Some mulch varieties:
Wood chips: 
Fresh from an arborist’s chipper. They take a while to decompose, but often can be obtained for free. Some book learnin’ folks say you should sprinkle lime on the ground before spreading, as fresh chips are acidic and take up nutrients before they start decaying. While there may be transient changes in pH within the mulch layer itself, there is no evidence that this has any impact on the underlying soil.

There is little evidence that fresh chips create any issue with nutrient deficiency. While there may be a small zone of nutrient uptake at the interface between the mulch and soil layers, this will have a negligible impact on well-established plants rooted below this zone. As a precaution, it is prudent to avoid woody mulches on annual beds and around soft fruit or on vegetable beds where plants may be shallow rooted. There is no need to apply additional fertilizer before mulching. In fact, as woody mulches break down, they release nutrients, thus increasing long-term soil fertility. Wow, TMI?

Bark mulch: Made from tree bark is durable and available in varied sizes and colors. I’m a traditionalist and stick with natu- ral color. However, mulch is available in stained colors like red, black, and faux brown that look artificial. Or there are always white marble chips which compliment plastic plants ever so well.

Pine straw needles: Commonly used for acidic loving plants like azaleas and rhododendrons. When needles fall, rake them up and reuse them around evergreens.

Cocoa hulls: Expensive and charming, especially on formal parterres and under dwarf box- woods.

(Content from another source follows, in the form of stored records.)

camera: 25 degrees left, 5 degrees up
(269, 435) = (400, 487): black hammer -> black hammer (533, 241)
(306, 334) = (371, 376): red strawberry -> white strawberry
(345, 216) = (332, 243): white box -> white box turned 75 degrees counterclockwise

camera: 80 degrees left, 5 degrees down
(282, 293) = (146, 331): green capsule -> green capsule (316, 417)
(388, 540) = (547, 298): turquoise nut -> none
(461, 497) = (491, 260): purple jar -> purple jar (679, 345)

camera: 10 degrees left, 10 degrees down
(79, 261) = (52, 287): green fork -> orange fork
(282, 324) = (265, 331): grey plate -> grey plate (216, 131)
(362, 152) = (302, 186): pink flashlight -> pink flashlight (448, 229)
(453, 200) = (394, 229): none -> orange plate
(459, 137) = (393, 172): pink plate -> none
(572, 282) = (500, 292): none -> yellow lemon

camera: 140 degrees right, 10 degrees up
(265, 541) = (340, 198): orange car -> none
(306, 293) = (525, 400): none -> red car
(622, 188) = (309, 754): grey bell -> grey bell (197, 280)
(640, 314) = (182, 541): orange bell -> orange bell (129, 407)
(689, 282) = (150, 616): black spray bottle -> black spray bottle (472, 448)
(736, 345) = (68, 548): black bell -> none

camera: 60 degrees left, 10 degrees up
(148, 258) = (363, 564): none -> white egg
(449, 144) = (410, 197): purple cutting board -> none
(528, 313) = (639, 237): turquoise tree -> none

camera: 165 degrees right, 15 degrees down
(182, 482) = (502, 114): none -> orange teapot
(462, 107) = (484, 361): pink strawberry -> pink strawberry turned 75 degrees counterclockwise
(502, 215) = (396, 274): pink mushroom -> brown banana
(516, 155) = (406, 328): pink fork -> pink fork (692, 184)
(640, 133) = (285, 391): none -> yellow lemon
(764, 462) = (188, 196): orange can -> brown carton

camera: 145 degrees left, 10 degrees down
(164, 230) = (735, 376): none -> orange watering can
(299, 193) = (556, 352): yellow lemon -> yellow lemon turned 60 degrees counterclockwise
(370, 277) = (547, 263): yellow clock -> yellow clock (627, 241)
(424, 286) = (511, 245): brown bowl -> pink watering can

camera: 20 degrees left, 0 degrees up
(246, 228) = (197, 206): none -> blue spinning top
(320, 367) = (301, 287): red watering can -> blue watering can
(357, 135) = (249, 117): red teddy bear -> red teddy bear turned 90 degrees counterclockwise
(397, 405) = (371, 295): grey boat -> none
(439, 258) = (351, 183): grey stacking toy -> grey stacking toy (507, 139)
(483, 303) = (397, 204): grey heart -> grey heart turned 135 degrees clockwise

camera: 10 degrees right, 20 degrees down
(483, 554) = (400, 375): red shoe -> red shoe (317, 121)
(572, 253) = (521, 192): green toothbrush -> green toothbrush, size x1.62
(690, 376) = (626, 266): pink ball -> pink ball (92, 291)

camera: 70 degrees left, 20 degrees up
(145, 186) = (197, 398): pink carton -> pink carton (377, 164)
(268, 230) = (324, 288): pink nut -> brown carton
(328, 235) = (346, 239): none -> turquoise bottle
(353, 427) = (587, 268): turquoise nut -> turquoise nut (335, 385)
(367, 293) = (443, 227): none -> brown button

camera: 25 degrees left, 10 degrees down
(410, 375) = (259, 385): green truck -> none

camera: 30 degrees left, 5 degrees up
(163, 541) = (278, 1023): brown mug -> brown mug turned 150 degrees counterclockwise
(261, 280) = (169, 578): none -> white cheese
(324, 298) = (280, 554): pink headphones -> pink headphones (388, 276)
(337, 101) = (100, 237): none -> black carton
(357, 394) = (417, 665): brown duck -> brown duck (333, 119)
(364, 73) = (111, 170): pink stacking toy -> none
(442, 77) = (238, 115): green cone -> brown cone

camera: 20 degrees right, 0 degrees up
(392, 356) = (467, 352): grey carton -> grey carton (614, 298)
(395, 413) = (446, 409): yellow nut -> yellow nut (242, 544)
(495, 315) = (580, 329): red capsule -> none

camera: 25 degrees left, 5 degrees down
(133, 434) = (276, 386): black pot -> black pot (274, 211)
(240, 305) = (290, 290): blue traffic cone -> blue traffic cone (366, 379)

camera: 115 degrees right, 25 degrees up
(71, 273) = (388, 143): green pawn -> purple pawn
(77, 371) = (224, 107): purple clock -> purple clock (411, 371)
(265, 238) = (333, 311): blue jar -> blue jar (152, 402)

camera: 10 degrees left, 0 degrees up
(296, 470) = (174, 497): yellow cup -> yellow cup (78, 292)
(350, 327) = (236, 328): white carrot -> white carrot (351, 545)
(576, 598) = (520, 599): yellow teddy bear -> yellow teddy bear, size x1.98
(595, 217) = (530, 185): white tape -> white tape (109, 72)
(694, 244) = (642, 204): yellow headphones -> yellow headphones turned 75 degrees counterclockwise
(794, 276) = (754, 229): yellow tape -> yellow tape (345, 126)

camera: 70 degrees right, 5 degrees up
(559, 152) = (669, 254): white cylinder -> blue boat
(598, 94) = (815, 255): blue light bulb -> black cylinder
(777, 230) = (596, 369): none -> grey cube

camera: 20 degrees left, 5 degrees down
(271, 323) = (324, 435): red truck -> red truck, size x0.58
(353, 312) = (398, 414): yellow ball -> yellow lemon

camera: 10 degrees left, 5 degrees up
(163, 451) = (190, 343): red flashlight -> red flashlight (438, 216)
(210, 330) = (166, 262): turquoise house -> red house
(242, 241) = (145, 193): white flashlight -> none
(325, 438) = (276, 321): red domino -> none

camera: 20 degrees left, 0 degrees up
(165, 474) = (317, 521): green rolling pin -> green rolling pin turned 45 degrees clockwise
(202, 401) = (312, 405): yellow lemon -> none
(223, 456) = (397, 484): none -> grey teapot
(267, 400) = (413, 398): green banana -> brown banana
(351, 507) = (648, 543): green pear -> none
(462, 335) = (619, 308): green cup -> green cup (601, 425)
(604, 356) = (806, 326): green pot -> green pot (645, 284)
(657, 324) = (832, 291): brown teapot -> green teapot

It is fragrant when first applied, but tends to clump and get moldy. Avoid unless you just must have.

Inorganic: Gravel and stone mulches are ideal for weed suppression and used in arid areas. They also have the benefit of lasting a long time.

Ground cover plants: Aggressive low-growing plants function as living mulch, covering the soil and suppressing weed growth.

Straw: In vegetable gardens to retain moisture. Never use hay, as it is loaded with seed.